Boys between the ages of five and seven attended petty schools and from the ages of seven to 14 they attended grammar schools.

School days were very long, often from seven in the morning until five or even six at night.

Pupils worked from Monday to Saturday with a half-day on Sunday and no more than three two-week holidays throughout the year.

Something to remind your children about when they are moaning that there six-week summer break was not long enough.

In Henry VIII’s reign, the leading schools in the City of London were St Anthony’s and St Paul’s.

These were both fee-paying grammar schools for rich boys.

They were called grammar schools because they taught Latin grammar.

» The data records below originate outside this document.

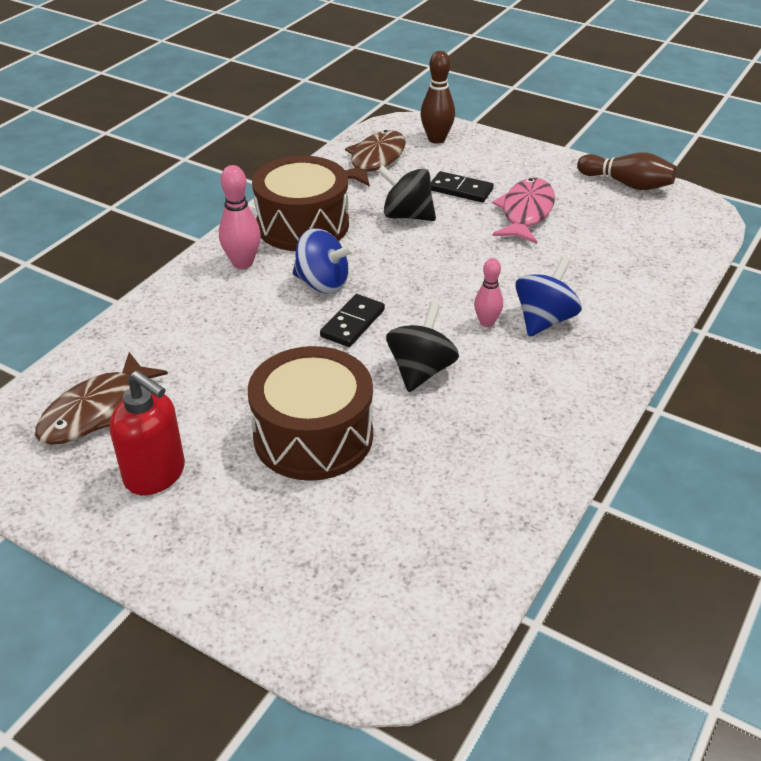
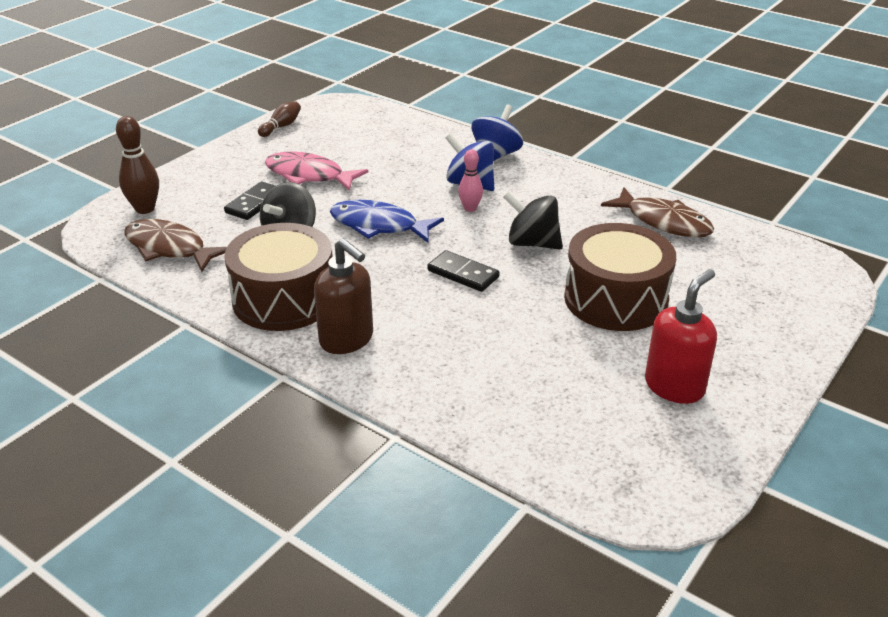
camera: 85 degrees left, 5 degrees down
(95, 411) = (591, 433): brown fish -> brown fish (663, 222)
(242, 263) = (347, 340): pink bowling pin -> brown soap dispenser
(322, 284) = (397, 289): blue spinning top -> blue spinning top (496, 155)
(435, 264) = (379, 226): none -> blue fish
(627, 184) = (281, 126): brown bowling pin -> brown bowling pin, size x0.65

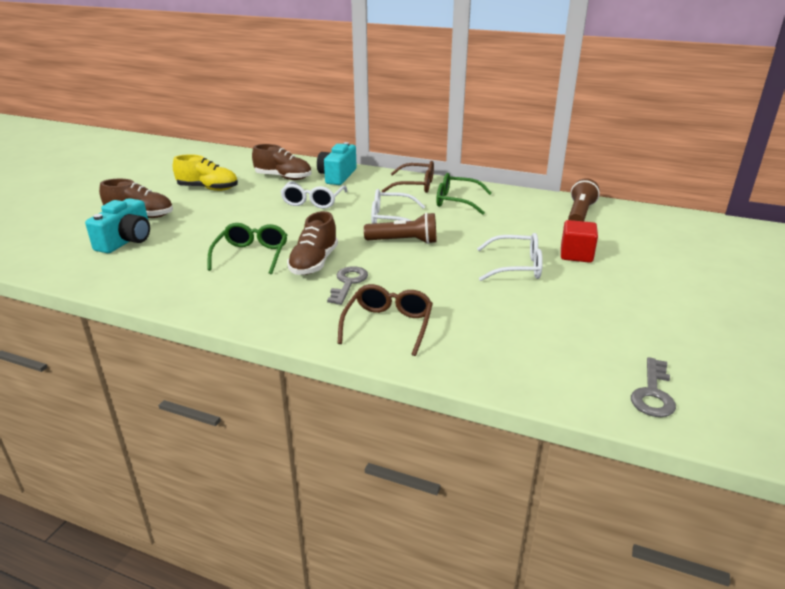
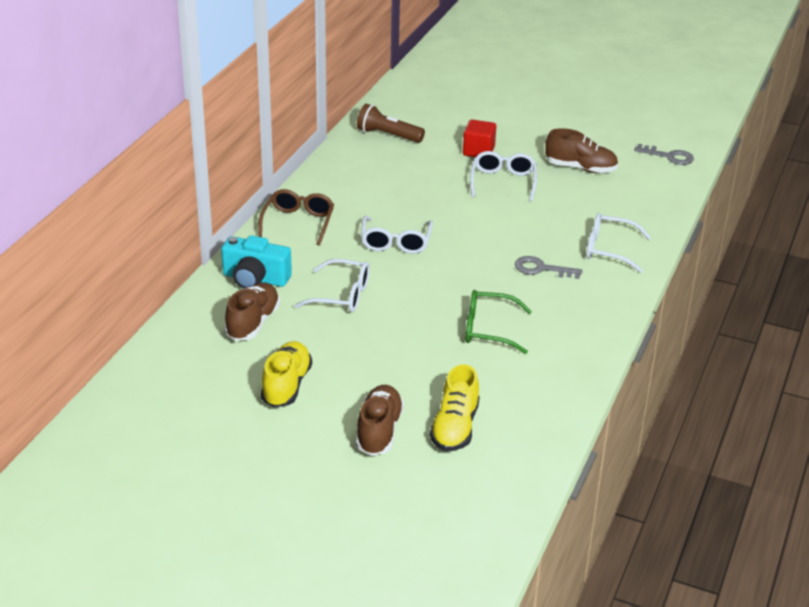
camera: 90 degrees left, 5 degrees up
(126, 241) = (455, 428): turquoise camera -> yellow shoe
(314, 263) = (503, 289): brown shoe -> brown shoe (580, 168)
(388, 325) = (609, 249): brown glasses -> white glasses
(404, 241) = (453, 236): brown flashlight -> none
(456, 201) = (350, 199): green glasses -> none

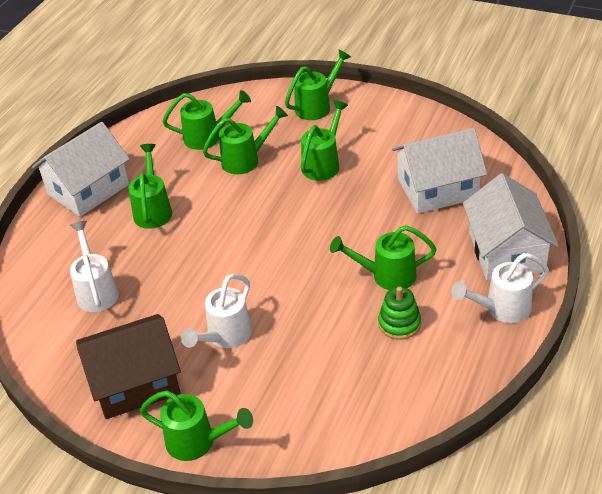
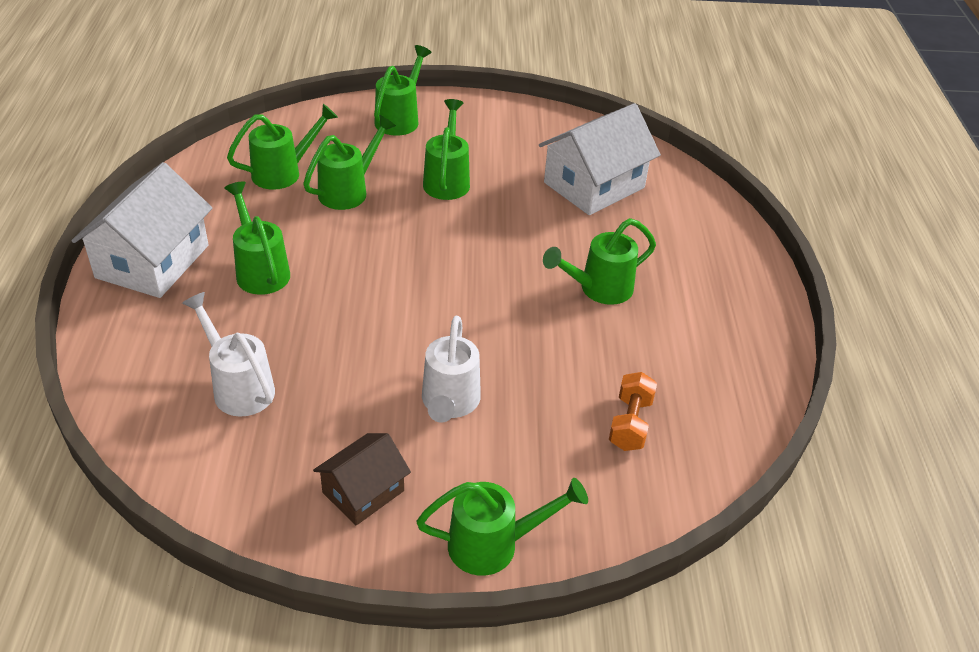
camera: 30 degrees left, 0 degrees up
(135, 382) = (363, 492): brown house -> brown house, size x0.58
(344, 384) = (630, 423): none -> orange dumbbell
(399, 323) = (647, 339): green stacking toy -> none
(502, 309) = (745, 298): white watering can -> none
(506, 252) = (709, 237): white house -> none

The boys would also learn other subjects such as mathematics, geography and literature.

Henry’s son, Edward VI, founded Christ’s Hospital as a school for orphaned boys and girls.

Later, rich parents asked that their children be allowed to go there too.

During Queen Elizabeth I’s reign, there were several new schools founded by wealthy City merchants such as the Merchant Taylors’ School.

Don’t forget, Gainsborough’s own Queen Elizabeth’s High School is a grammar school set up in the Tudor period.

The School formally originates in 1589, when Queen Elizabeth I granted a charter to Sir Robert Somerscale to establish Queen Elizabeth’s Grammar School for boys, with the express purpose of providing an education in the Classics and Divinity for the sons of the emerging middle class in the town.

It is said that several of the Mayflower Pilgrims received their early education here and among its alumni was John Robinson.

Lessons were first held in a room above the porch of the original All Saints church.

Many of the school’s early records were lost during the reign of Charles I, owing to the prominent Puritan sympathies of many associated with the school who sought to avoid detection, and so had the incriminating records destroyed.

During the last 400 years the school site has moved from All Saints Church, to Cox’s Hill (where the Hickman Hill hotel is now located) and finally settling on the Morton Terrace Technical College, where the boys’s grammar (Queen Elizabeth’s Grammar School) merged with the girls school (Gainsborough High School) to form the current set-up of QEHS in 1983.